We support efforts to combat the boycott, divestment and sanctions (BDS) movement that seeks to undermine Israel’s legitimacy. But the anti-BDS bill that Israel’s Knesset adopted on March 6 will neither halt nor diminish BDS activities, and will not make Israel more secure. All it will really accomplish is to make Israel a less welcoming place. And that’s a shame.
Sponsors of the bill correctly observe that the BDS movement is “a new front of war against Israel.” And they argue that the bill is a measured response to hateful BDS advocacy. But it isn’t. The bill bans from entry into Israel any foreigner “who knowingly issues a public call for boycotting Israel that, given the content of the call and the circumstances in which it was issued, has a reasonable possibility of leading to the imposition of a boycott — if the issuer was aware of this possibility.” That complex language invites Talmudic analysis, which has no place in the complex arena of international affairs.
The ban includes those who urge limiting boycotts to areas under Israeli military — as opposed to civil — control, such as the settlements in Judea and Samaria, the area most of the world refers to as the West Bank. Yet the language appears to leave in the clear those, such as many American Jews, who have been calling for an eventual pullback from the West Bank as part of the establishment of a Palestinian state alongside Israel.
But the sentiment behind the bill, evidenced by the far-right parties who pushed the legislation through, has left many wondering whether Israel will now apply a political litmus test at her border, and use the new law to keep critics out.
Predictably, American Jewish groups on the left of the political spectrum denounced the law, seeing it as a measure that will stifle support for a two-state solution. They were joined by the centrist American Jewish Committee and Anti-Defamation League. “Israel’s democracy, pluralism, open society serve as best defense against #BDS,” the ADL said on Twitter. “We are deeply invested in fighting scourge of #BDS and delegitimization,” another tweet said. “This law doesn’t help.”
And that’s precisely the point. Israel’s Western-style openness is one of the country’s most potent weapons in the international community. But the new law replaces a warm welcome with suspicion, and threatens to close Israel to the skeptical as well as the hostile. That appears to be a mistake.

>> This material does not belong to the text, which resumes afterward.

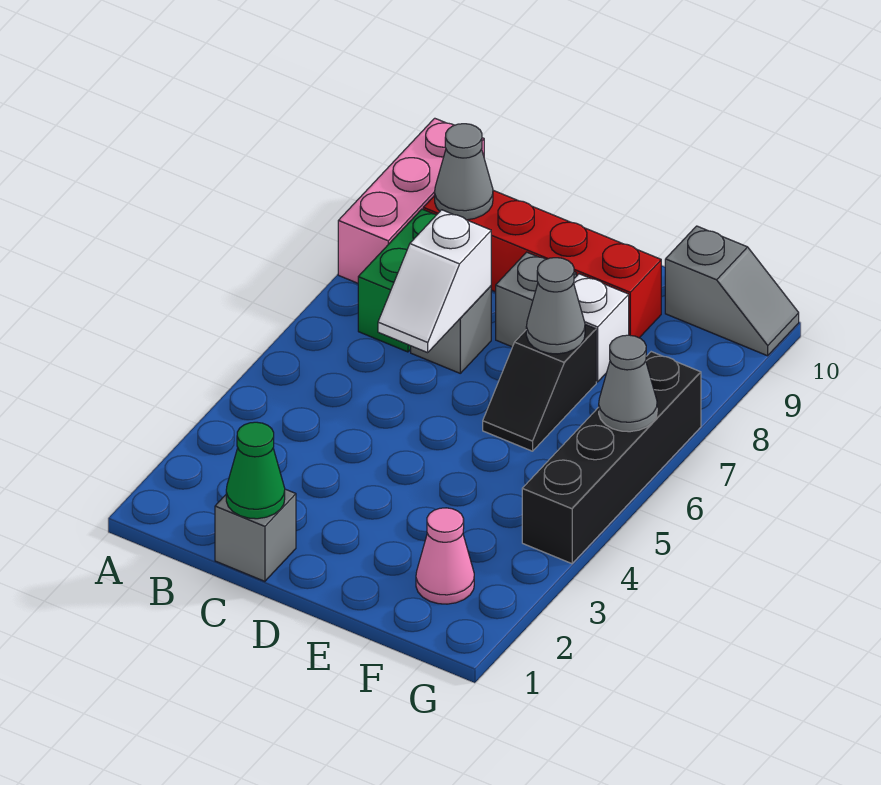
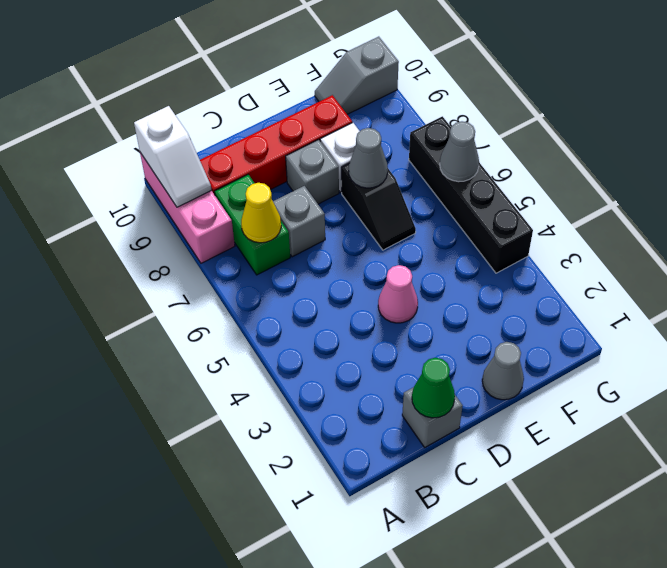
none -> yellow cone B7 level 2
grey cone B9 level 2 -> grey cone E1 level 1
white slope C6:C7 level 2 top 7 -> white slope A9:A10 level 2 top 10
pink cone F2 level 1 -> pink cone D4 level 1
grey slope F10:G10 level 1 top F -> grey slope F10:G10 level 1 top G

Israel has always veered between not caring what the world thinks (a good trait when it comes to existential issues) and caring very much what the world thinks — often enlisting American Jews to engage in hasbara on the part of the Jewish state. That job is going to be much harder to do if large segments of the community get the uncomfortable feeling that their physical presence as visitors is neither necessary nor desired.